Se i mercati, per il momento, hanno messo Dijsselbloem tra parentesi è perché i dati macro americani, cinesi e giapponesi sono stati finora buoni. Succede però che le tre aree stanno rallentando simultaneamente da un mese circa. Solo gli indicatori istantanei hanno registrato finora il rallentamento, ma il flusso di dati mediocri, nelle prossime settimane, si allargherà ai grandi indicatori. Il positioning carico (si sale da quasi 10 mesi) e il rallentamento ciclico aprono dunque la strada a una fase di correzione che potrà trasformarsi in ribasso vero del 10-15 per cento se l’Europa manderà nuovi segnali di litigiosità o di crisi vera e propria.
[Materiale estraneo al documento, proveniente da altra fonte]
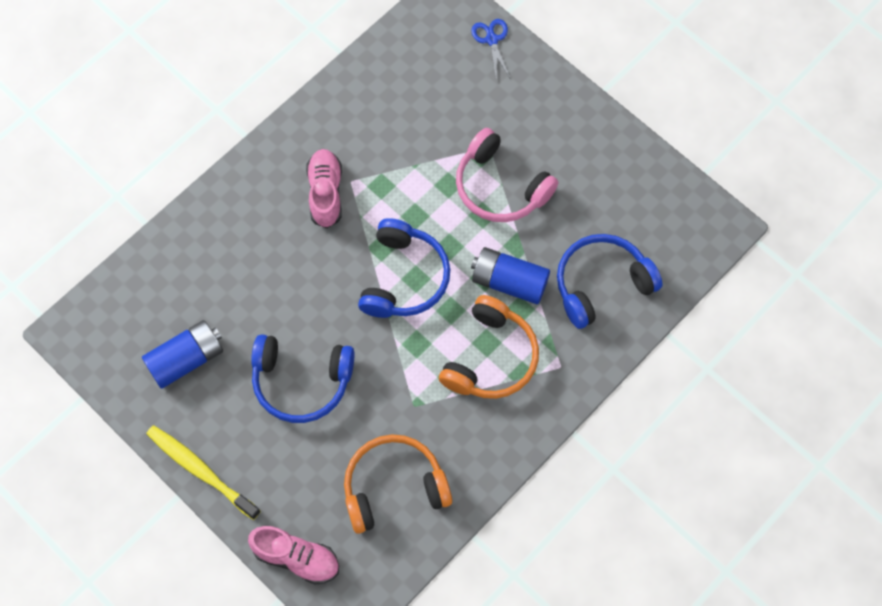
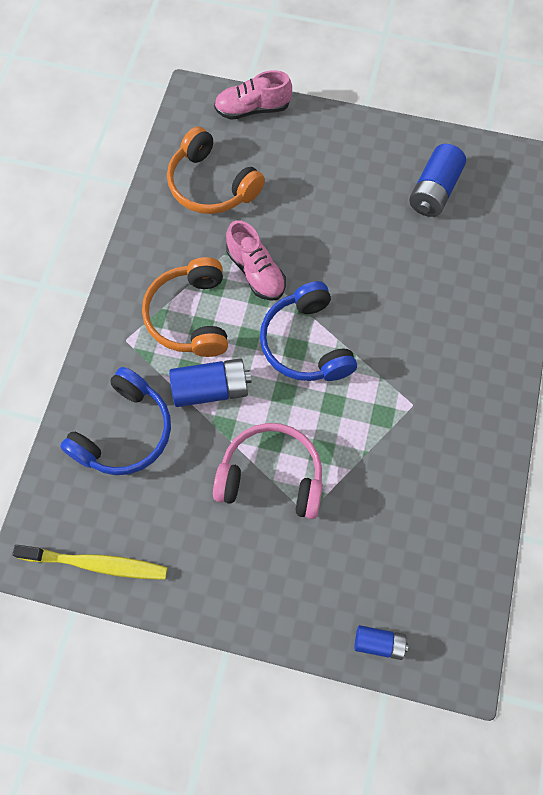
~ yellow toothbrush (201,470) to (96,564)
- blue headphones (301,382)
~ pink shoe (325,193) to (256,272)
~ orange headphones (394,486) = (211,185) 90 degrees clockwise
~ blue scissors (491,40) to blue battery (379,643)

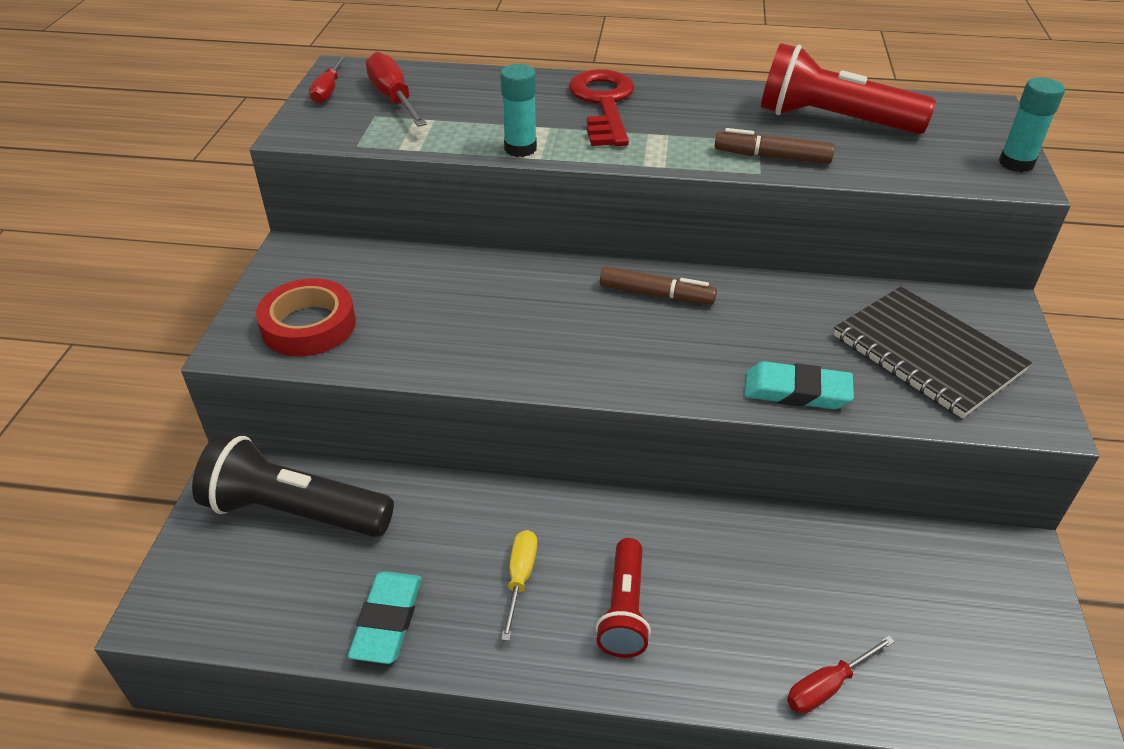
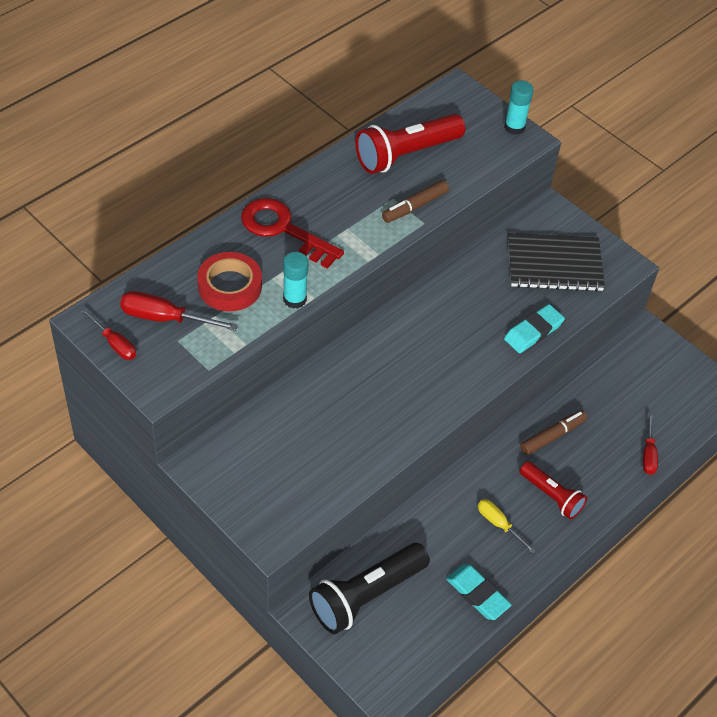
~ red tape (308,325) to (230,286)
~ brown marker (656,294) to (552,436)

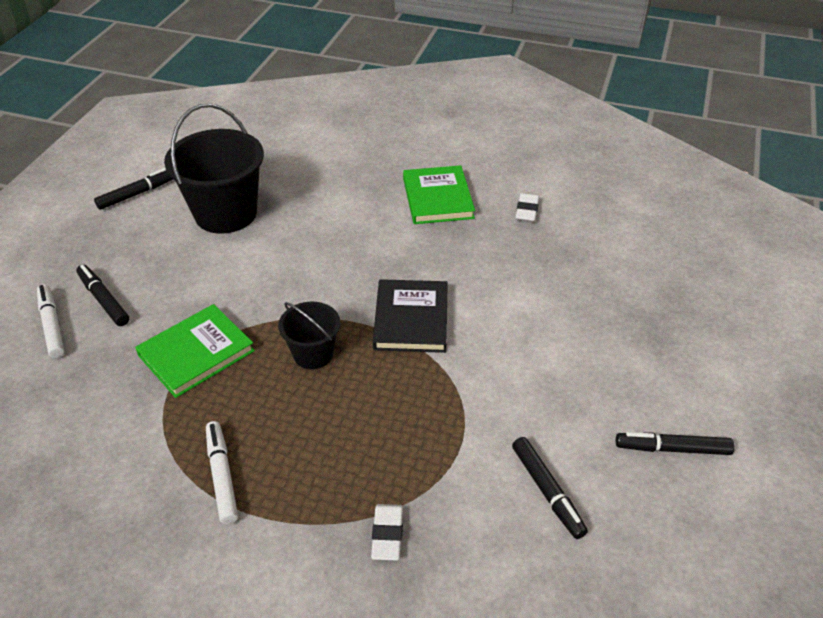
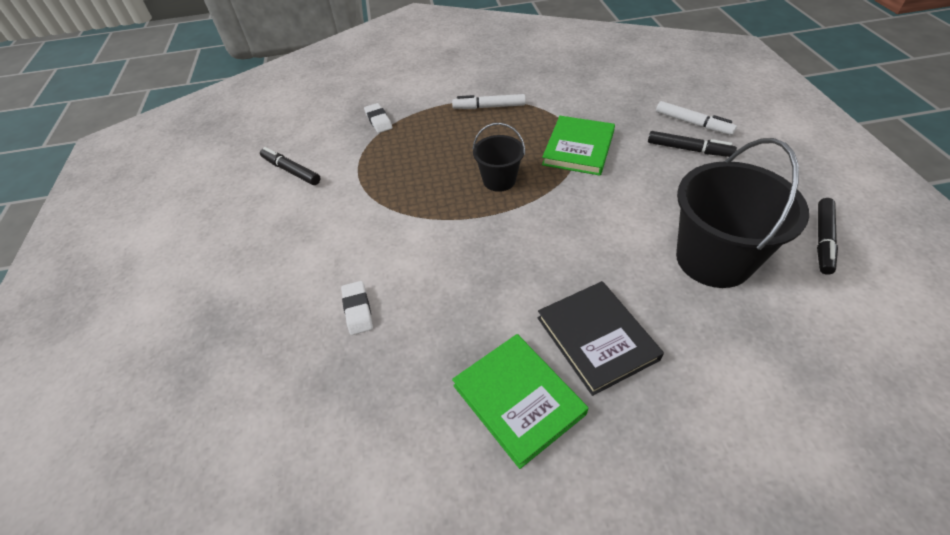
~ white marker (222,476) = (489,107) 135 degrees clockwise
~ black book (411,319) to (596,338)
~ white eraser (527,211) to (358,310)
- black marker (672,449)

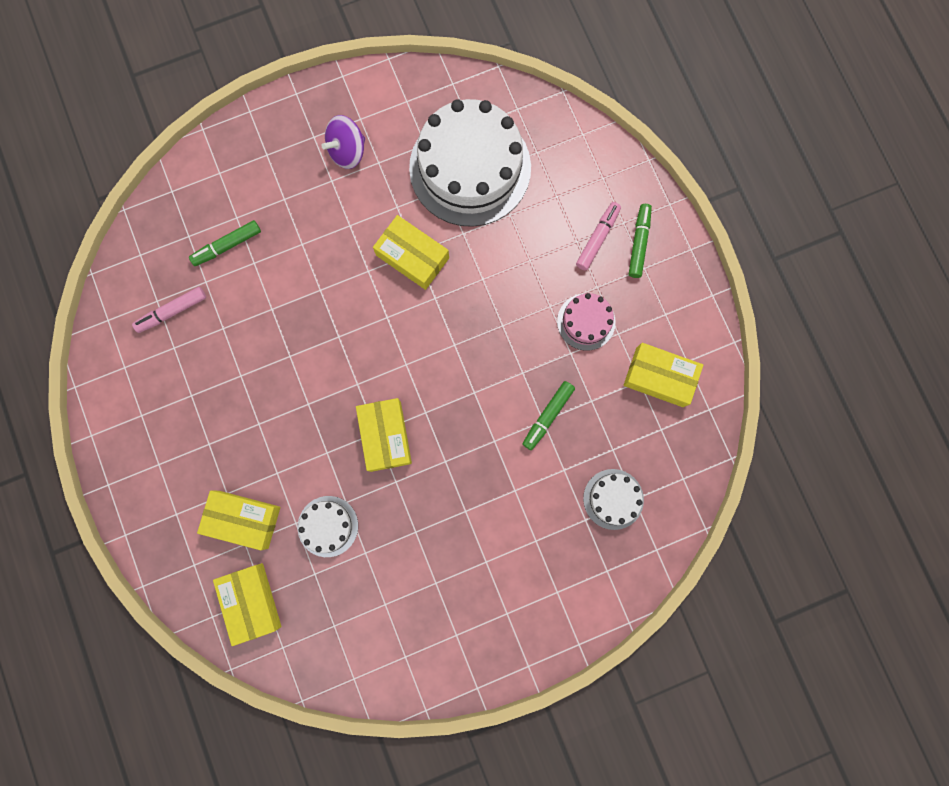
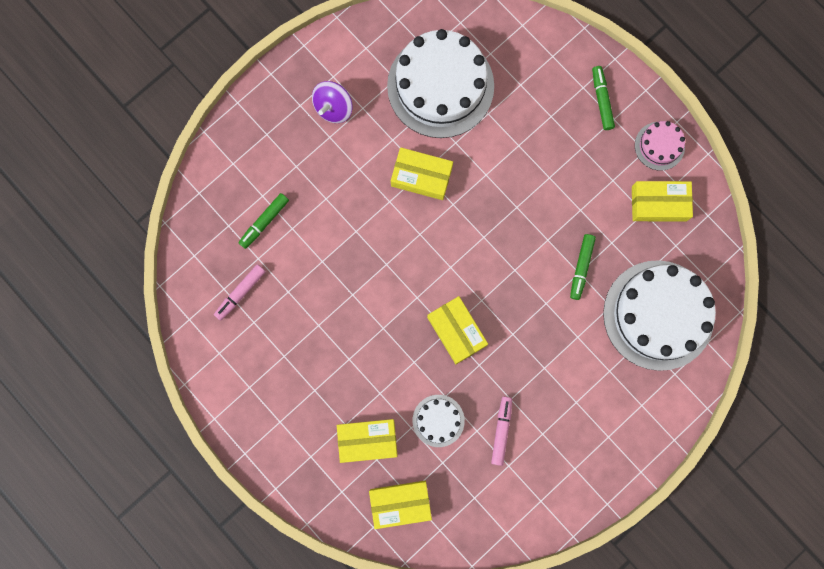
~ yellow box (251,601) = (400,503) 60 degrees counterclockwise
~ pink cake (586,321) to (659,146)
~ pink marker (597,238) to (501,431)
~ white cake (613,499) = (658,315) x2.15

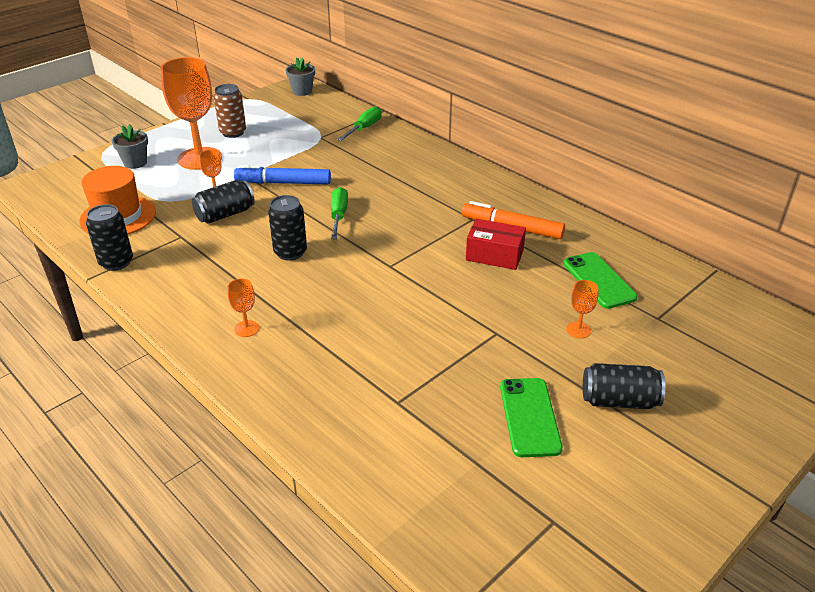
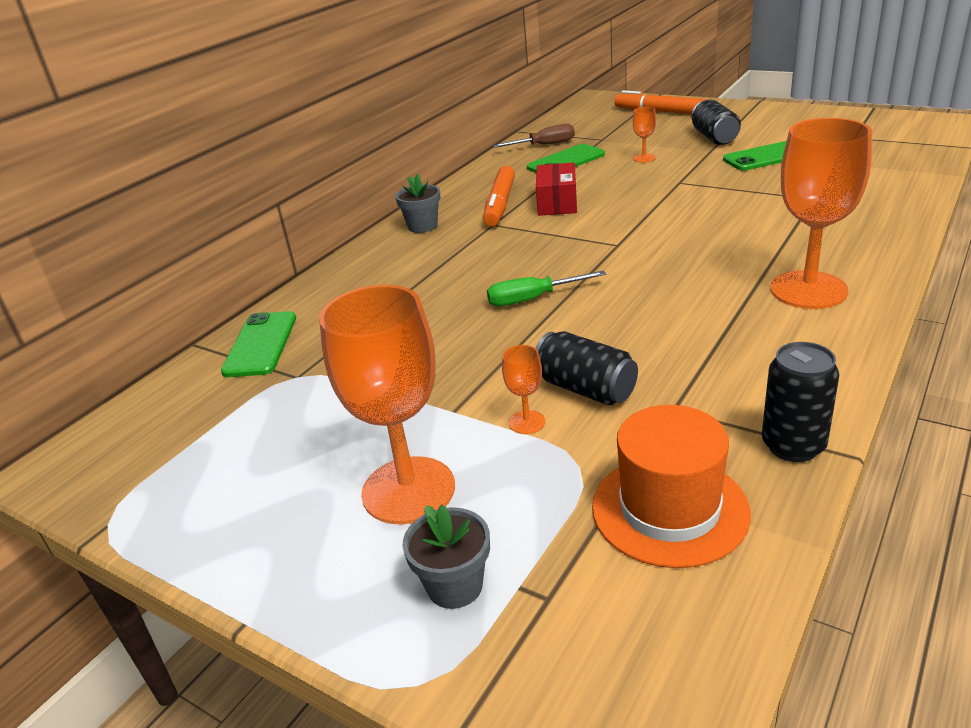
- brown can (233,132)
~ orange goblet (246,328) = (808,290) x2.36
- blue marker (283,183)
- black can (290,252)
~ grey flower pot (302,91) to (422,226)
~ green screwdriver (364,128) to green phone (260,344)
+ brown screwdriver (544,145)
+ orange marker (660,112)

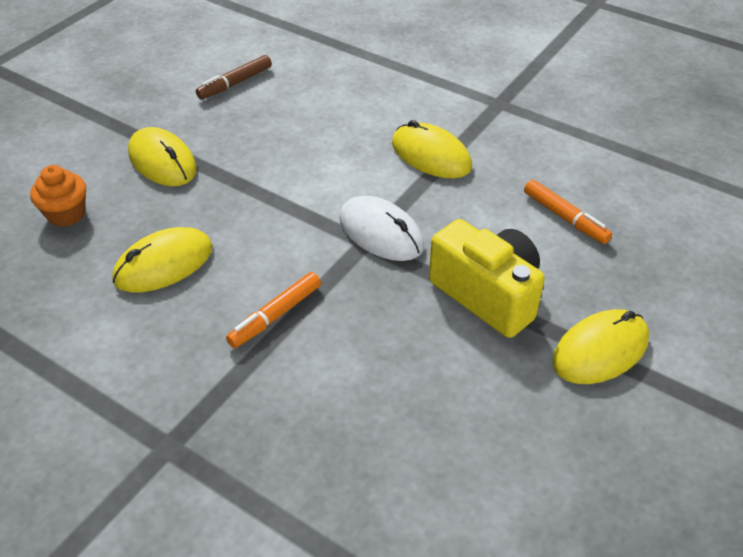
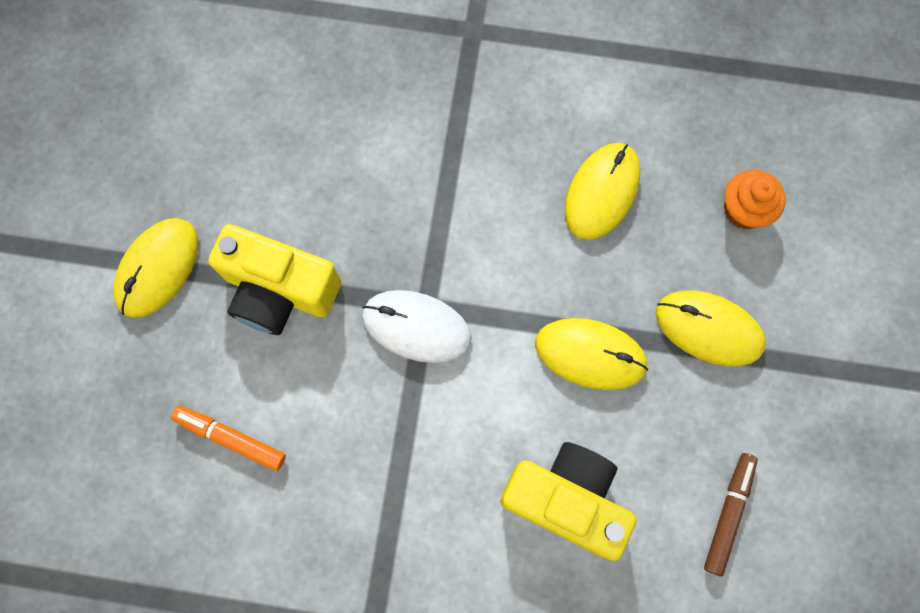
- orange marker (275,315)
~ yellow mouse (431,155) to (590,354)
+ yellow camera (566,499)

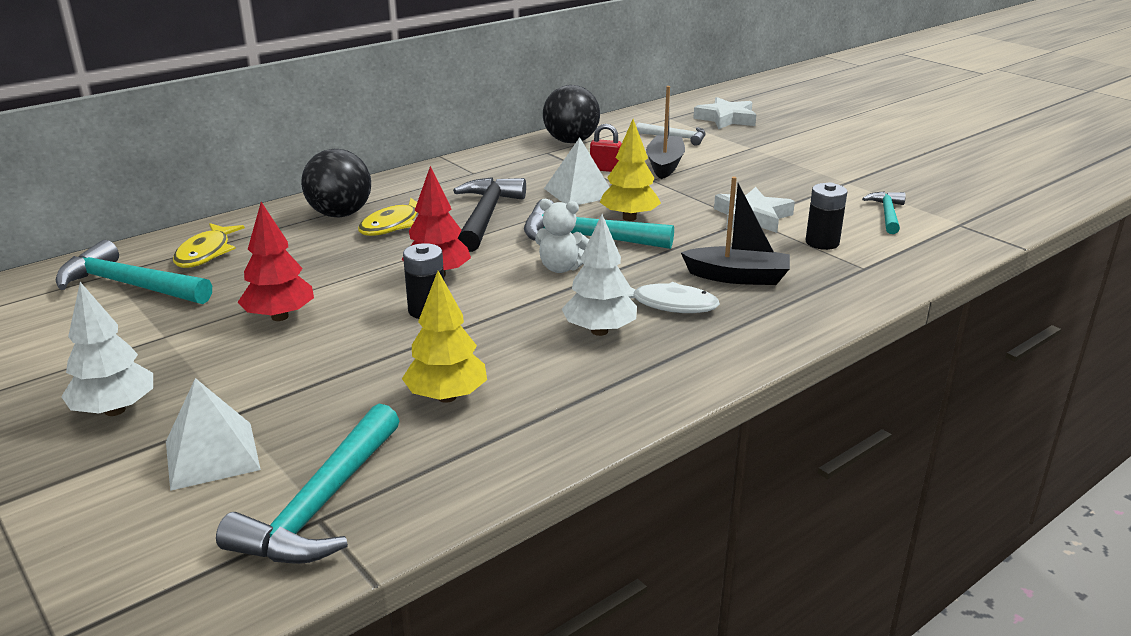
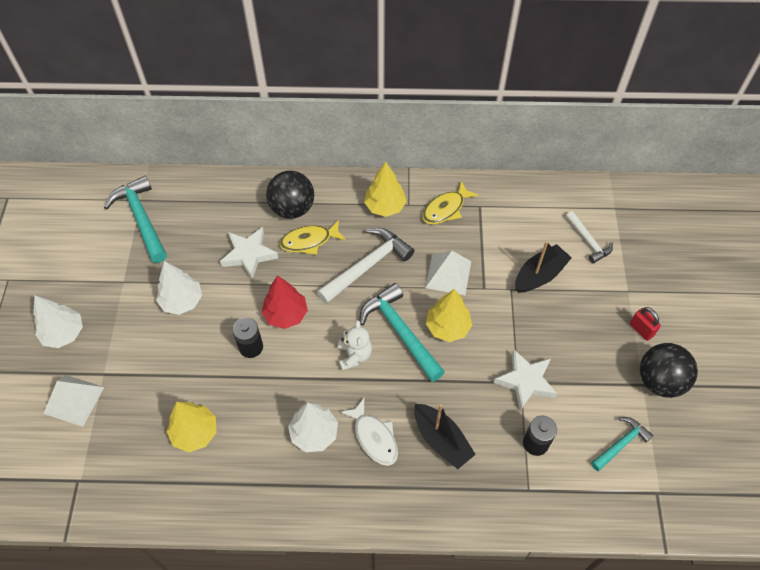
~ yellow fish (206,253) to (446,209)
- turquoise hammer (321,504)
~ red tree (279,317) to white tree (182,301)
~ black hammer (486,216) to white hammer (367,266)
~ white teddy bear (561,268) = (354,355) 150 degrees counterclockwise
~ black ball (571,141) to (660,381)
~ red padlock (605,169) to (641,330)
~ white star (726,119) to (249,254)
+ yellow tree (385,206)

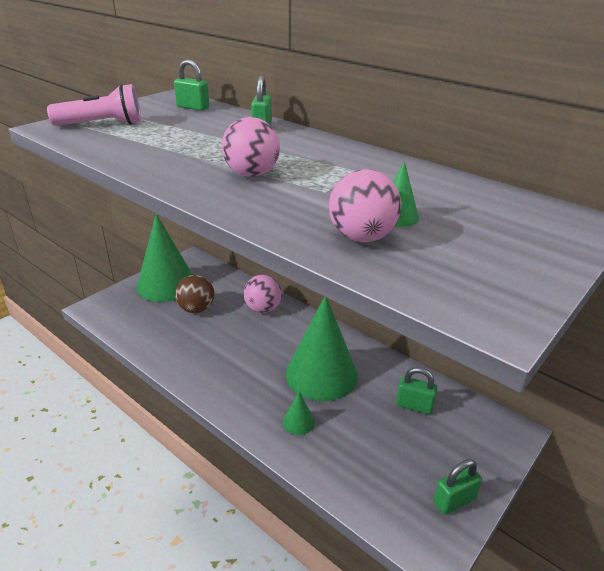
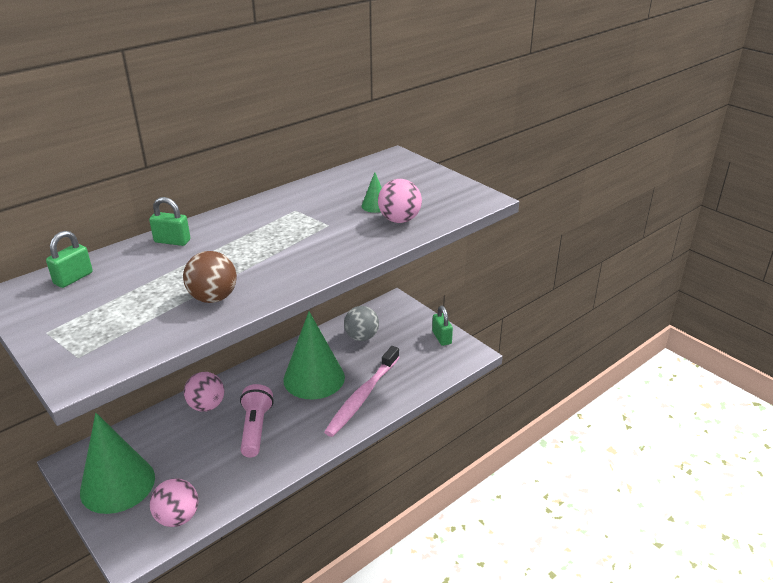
~ pink flashlight (102,125) to (255,429)
~ brown ball (196,309) to (213,298)
~ pink ball (251,174) to (178,517)
~ green cone (298,422) to pink toothbrush (362,397)
~ green padlock (414,405) to grey ball (361,337)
Per il momento, tuttavia, siamo propensi a immaginare una flessione più modesta. In Europa l’elefante della crisi gira liberamente nella stanza, ma finché tutti fanno finta di niente anche i mercati possono provare a girarsi dall’altra parte. Quanto all’America, non bisogna trascurare la forza che il settore privato sta continuando a manifestare, una forza non solo ciclica ma sempre più chiaramente strutturale. Se il Pil è mediocre è per la stretta fiscale e per i tagli di spesa pubblica, a medio termine un fattore positivo.

Vendendo qualcosa adesso ci sono buone possibilità di riuscire a ricomprarlo di qui all’estate un 5 per cento più in basso. Ogni bravo rialzista dovrebbe augurarsi una discesa in tempi brevi. L’alternativa, come dice Marc Faber, è il 1987. Un’estate senza correzione e poi, a fine ottobre, un brivido lungo la schiena.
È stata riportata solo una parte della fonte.